Sunday, December 18, 2005

He Was A Good One

Jack Anderson died yesterday; he was 83.

Mr. Anderson's work enraged those in power. President Richard M. Nixon tried to smear him as a homosexual, the CIA was ordered to spy on him, and, according to the Watergate tapes, a Nixon aide ordered two cohorts to try to kill the journalist by poisoning.

No reporter today, aside maybe Seymour Hersh, has the guts Jack Anderson had. But then such courage could have gotten Anderson killed. Read this interview with the diminuitive Nazi, G. Gordon Liddy. Nothing is new under the Republican Son Sun. Bush wanted to bomb al-Jazeera; Nixon's thugs wanted to murder Jack Anderson.
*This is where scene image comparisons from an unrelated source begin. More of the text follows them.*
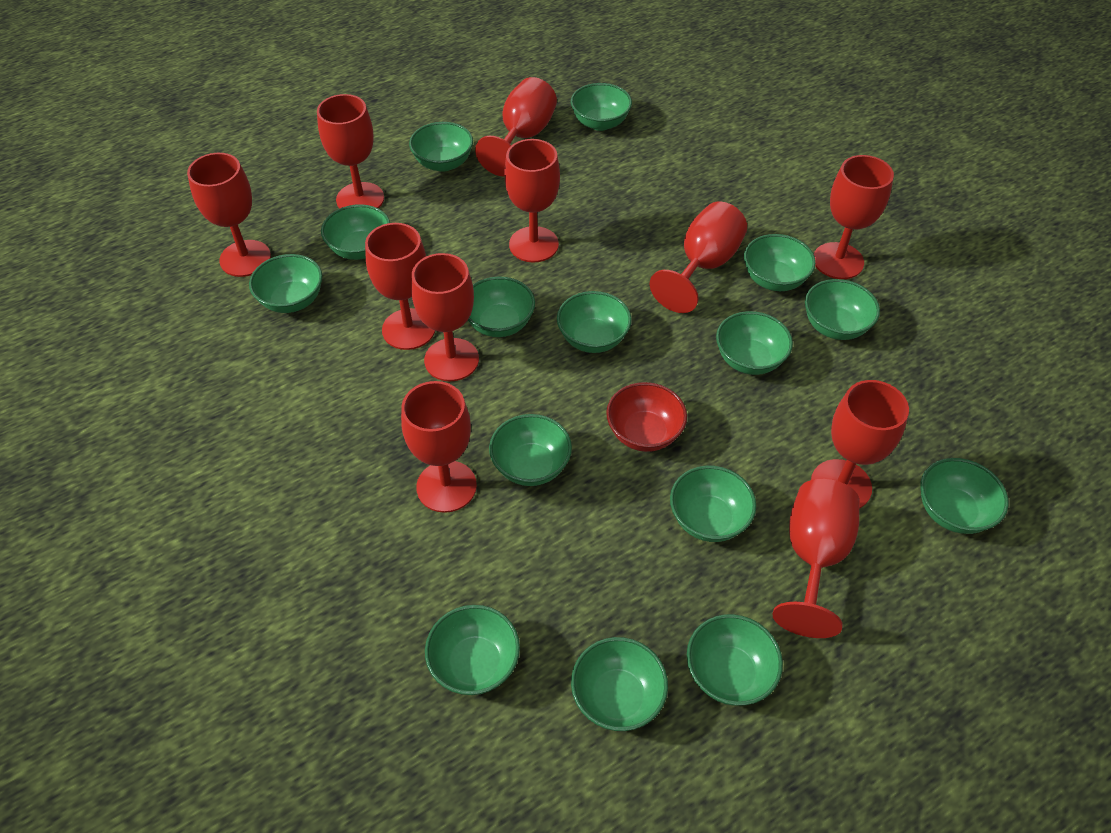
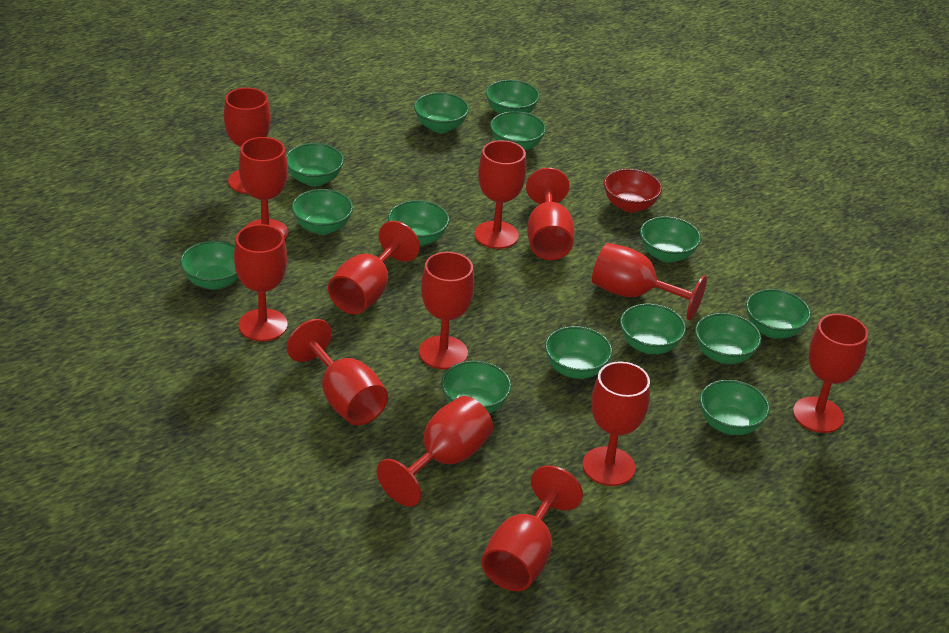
green bowl: 15 -> 14
red goblet: 11 -> 13

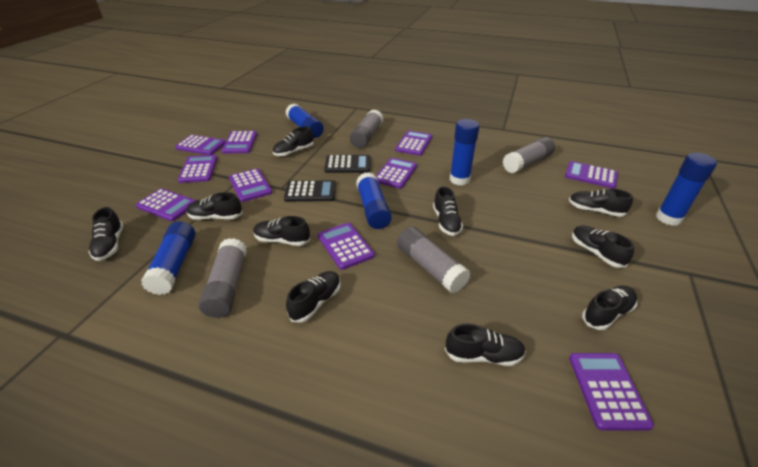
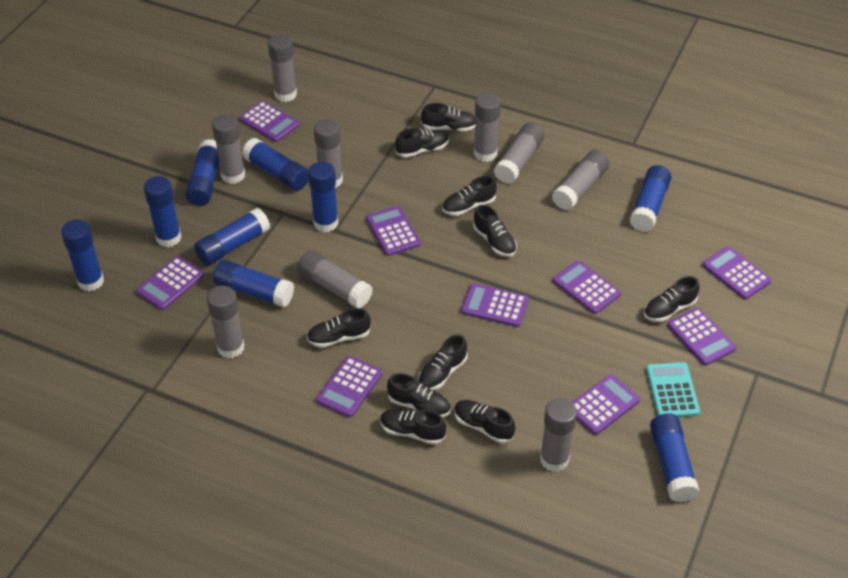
black calculator: 2 -> 0
blue glue stick: 5 -> 9
grey glue stick: 4 -> 9
purple calculator: 10 -> 9
turquoise calculator: 0 -> 1

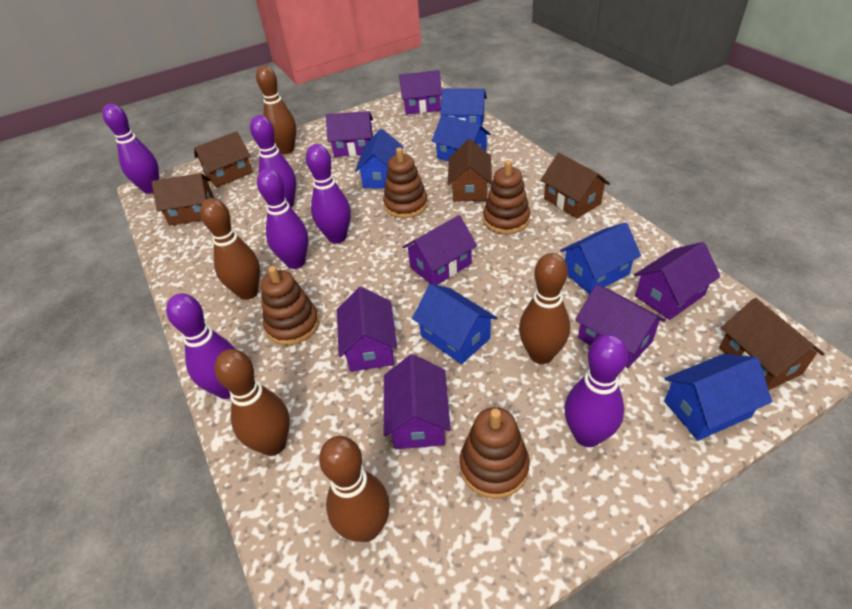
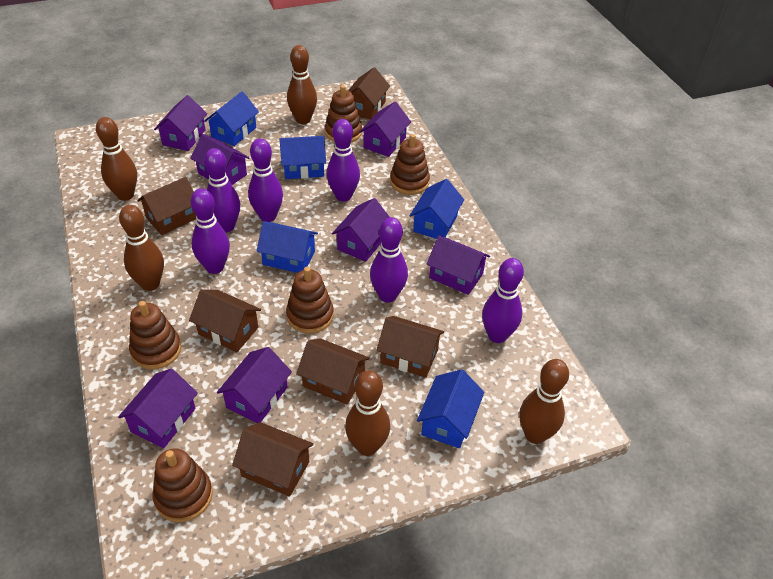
blue house: 6 -> 5
brown house: 5 -> 6
brown stacking toy: 4 -> 5

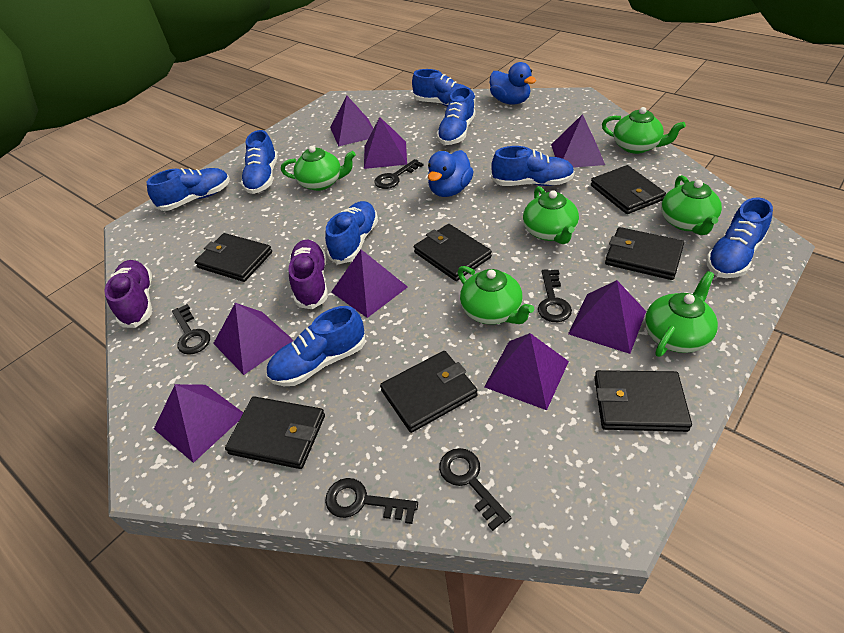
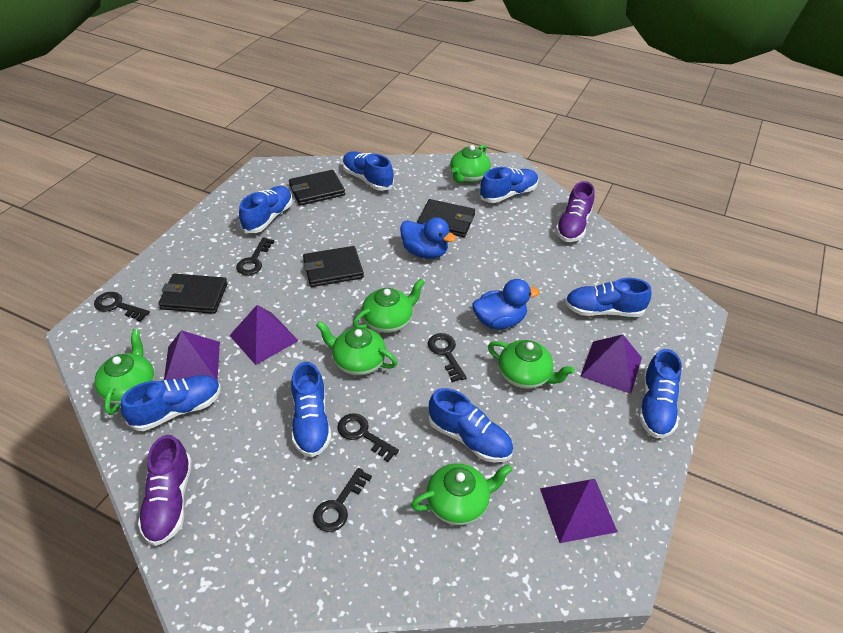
black wallet: 7 -> 4
purple pyramid: 8 -> 4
The WaPo obit quotes Anderson as saying "I have to do daily what Woodward and Bernstein did once". That's not too much of an exaggeration. In many many ways, it's a pity that Woodward & Bernstein, rather than Anderson, developed Watergate, because it's pretty clear that Anderson would have not subsequently gone the Hollywood, make-kissy with the Establishment route that W&B have travelled with red light on and legs spread.

Jack Anderson was a consistent pest to our criminal overlords, especially to that arch-criminal Richard Nixon. He shined the first light into the various ITT (the Enron/Halliburton/Bechtel of the 70s) scandals, the tentacles of which connected Nixon, the RNC, ITT, and Chile in a clusterfuck of corrupt, evil shit. I especially recommend Anderson's reportings on this subject: the cast of characters -- from Dita Beard to the hilariously vile E. Howard Hunt -- make them a great read.

Anderson can't be responsible for some of the creeps who started out in his employ, notably Brit Hume and Howard "Show me a Republican, I show you my kneepads" Kurtz: they became media whores through their own herculean efforts.

Mormons who are rightly embarrassed by the veritable Danite Band of LDS thugs out there -- Orrin Hatch, The Romneys, Orson Scott Card -- can take pride in Anderson, who was an observing LDS, and therefore something of a duckbilled platypus among the chain-smoking, boozing press corps of his era.